Sections 7.1.* offers degrees of advice qualified by "safely", "usually",
"reasonably" and "should". There appear to be only two concepts:
- "safely": Do this all the time.
- "usually", "reasonably", "should": This is the recommended course
of action, but there may be exceptions.
While RFC 2119 is not intended for Informational documents, this is an
example of the sort of sloppiness that RFC 2119 is intended to clean up.

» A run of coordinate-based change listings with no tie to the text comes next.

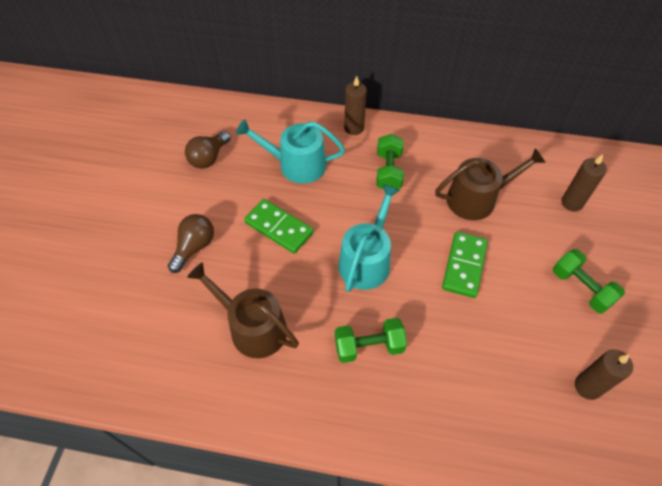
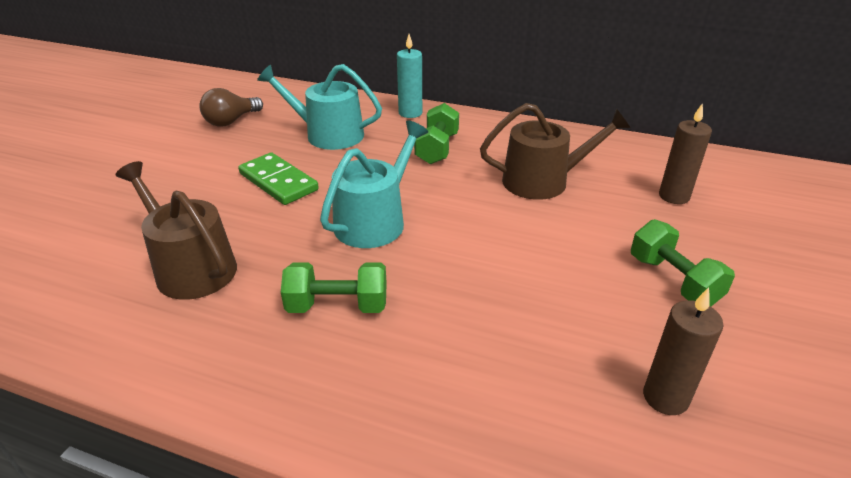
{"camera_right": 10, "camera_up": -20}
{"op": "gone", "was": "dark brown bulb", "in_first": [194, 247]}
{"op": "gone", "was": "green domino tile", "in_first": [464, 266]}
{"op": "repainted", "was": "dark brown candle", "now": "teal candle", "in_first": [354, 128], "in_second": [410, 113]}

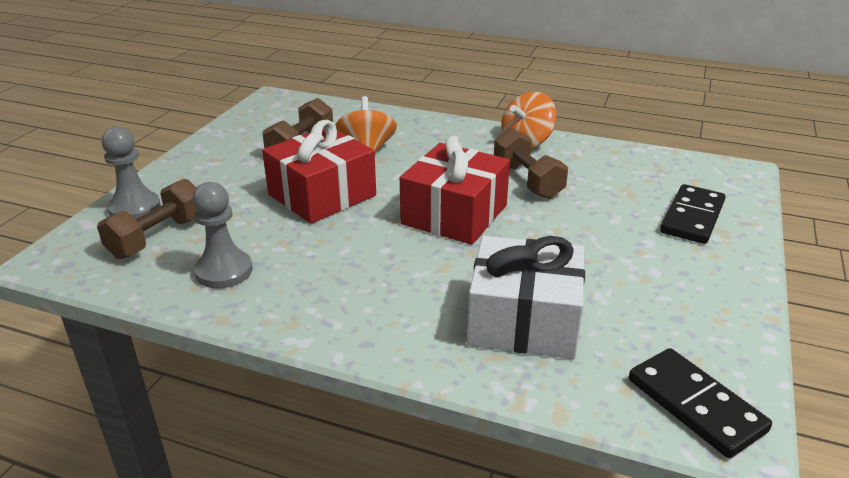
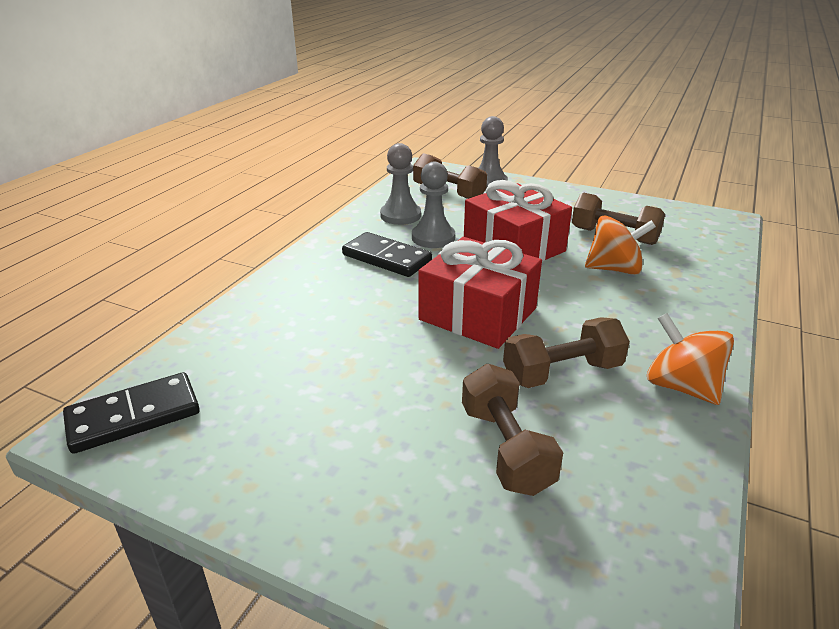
{"camera_right": 95, "camera_up": 0}
{"op": "gone", "was": "white wrapped gift", "in_first": [524, 320]}
{"op": "new", "now": "gray chess pawn", "in_second": [433, 238]}
{"op": "new", "now": "dark brown free weight", "in_second": [506, 448]}
{"op": "shifted", "was": "jet-black domino tile", "in_first": [692, 217], "in_second": [386, 258]}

At the very least, the use of three words for essentially the same concept
is poor form, and RFC 2119 can be used in an Informational document when
appropriate caveats are provided in the terminology section that references
it.
> Earlier versions of this draft looked roughly like an applicability statement, and thus
> had RFC2119 language throughout. We decided that, as you point out, it's mostly
> advice, and not a way of establishing a capability within Internet Mail, which would
> be more like what an applicability statement is for.
>
>
> I'm thus inclined not to backtrack, but merely satisfy your "At the very least" clause.
I'm more inclined to leave it alone:
This is not conformance language at all, and isn't meant to be. It's mild advice about how one might handle bad situations. We could be consistent, and pick one word. Or we can leave the document less stilted and have it read better. We specifically don't *want* to be precise, here, about the strength or *exact* meaning of the advising words.